Warum meine Mutter genau dann bunte Streusel als Dekoration benutzte, war mir ein Rätsel. Wahrscheinlich ein sehr liebloser Versuch, sich selber aufzumuntern.
Es war wie ein ewiger Kreislauf: Wieder und wieder verliebte meine Mum sich in einen neuen Mann, der ihr zuerst das Herz stahl und es anschließend brach.
Es war wie ein Fluch, der nie enden wollte.
Zugegeben war ich kein sonderlich großer Fan von Mums Liebesleben, aber solange mir nicht eines Tages unser schmieriger Postbote beim Abendessen gegenüber sitzen würde, war noch alles in Ordnung.
Mein Handy klingelte.
Die Töne von 'My Heart Will Go On' klangen dumpf aus meiner Schultasche hervor, erstickten beinahe zwischen den Büchern und Heften. Vic, die dem dazugehörigen Film willenlos verfallen war, hatte das Lied mir als Klingelton eingestellt und gedroht, augenblicklich unsere Freundschaft zu beenden, falls ich ihn umändern würde. Bei allem, was auch nur annähernd mit Leonardo DiCaprio zutun hatte, verstand sie nämlich keinen Spaß.

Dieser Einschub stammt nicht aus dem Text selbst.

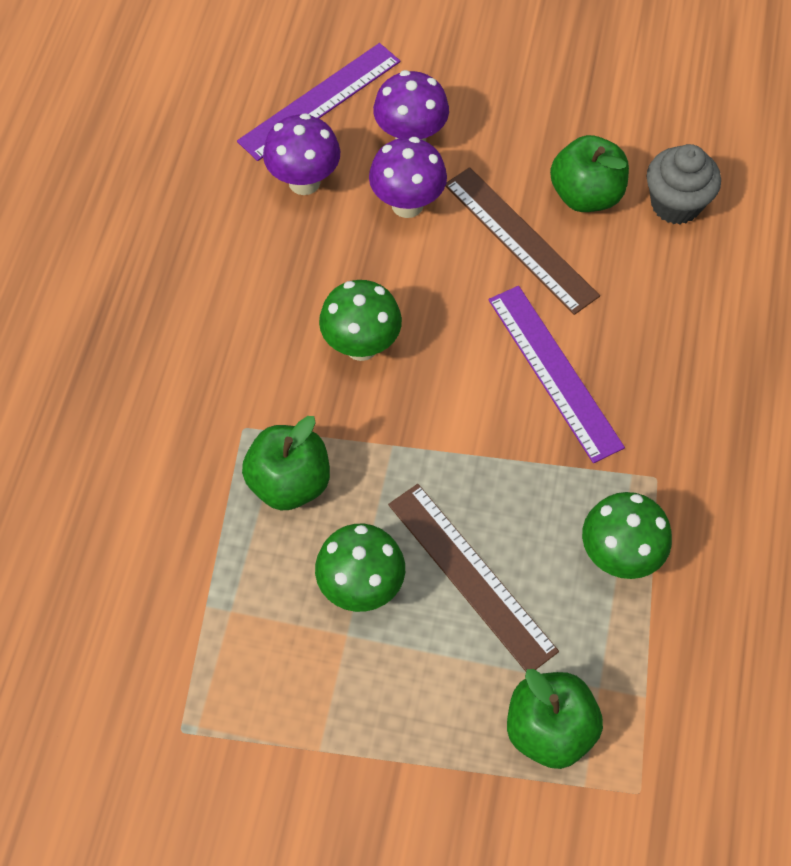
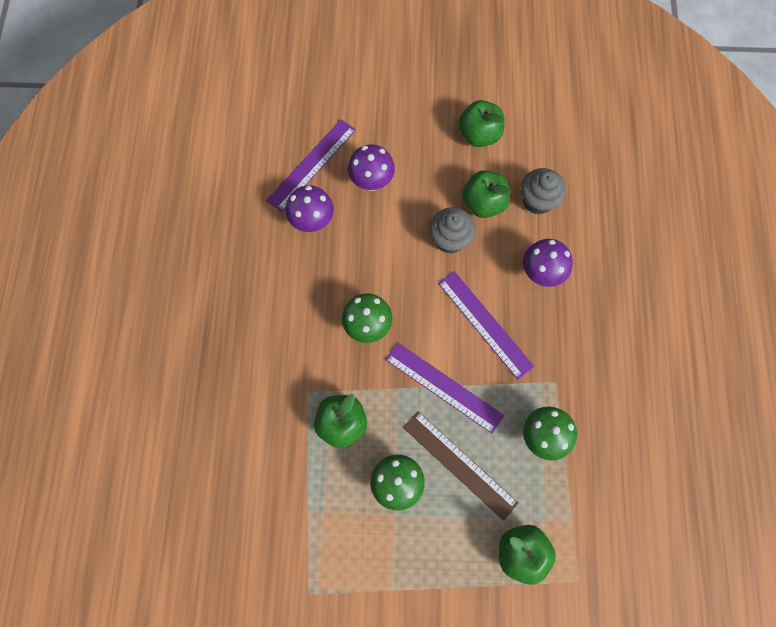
camera: 10 degrees left, 10 degrees up
(407, 204) = (378, 227): purple mushroom -> purple mushroom (540, 273)
(468, 455) = (444, 387): none -> purple ruler
(520, 239) = (449, 239): brown ruler -> grey cupcake
(597, 96) = (479, 135): none -> green apple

Am liebsten hätte ich das Handy einfach weiter klingeln gelassen, aber da Céline Dion nicht damit aufhören wollte, über Herzschmerz und das gesamte Programm zu singen, rollte ich mich ächzend aus dem Bett und suchte zwischen dem zusammengepressten Papier nach der Quelle der Musik.
Caden.
Ich hatte ihn gefühlte tausend Mal auf dem nach Hause Weg versucht anzurufen, aber immerzu hatte mir die dämliche Frauenstimme auf der Mailbox geantwortet, sodass ich sie nun auf die Betonung genau nachäffen konnte.
Okay, ich gebe zu, dass das keine große Kunst war, aber dennoch war ich mir ziemlich sicher, dass diese Stimme mich ab heute nun bis in meine tiefsten Alpträume verfolgen würde.
Mit leicht zitternden Fingern nahm ich den Anruf an und klemmte mir das Handy zwischen Ohr und Schulter, damit ich beide Hände frei hatte, um die vor mir auf dem Boden verstreuten Papierbögen aufzusammeln.
Am Ende war das Ausschütten meiner gesamten Schultasche eben der schnellste Weg gewesen, um die liebe Céline verstummen zu lassen.
Zuerst hörte ich nur ein leises Rauschen, welches sehr wahrscheinlich von einer Straße stammte, dann Cadens Stimme: "Megan? Wir müssen reden."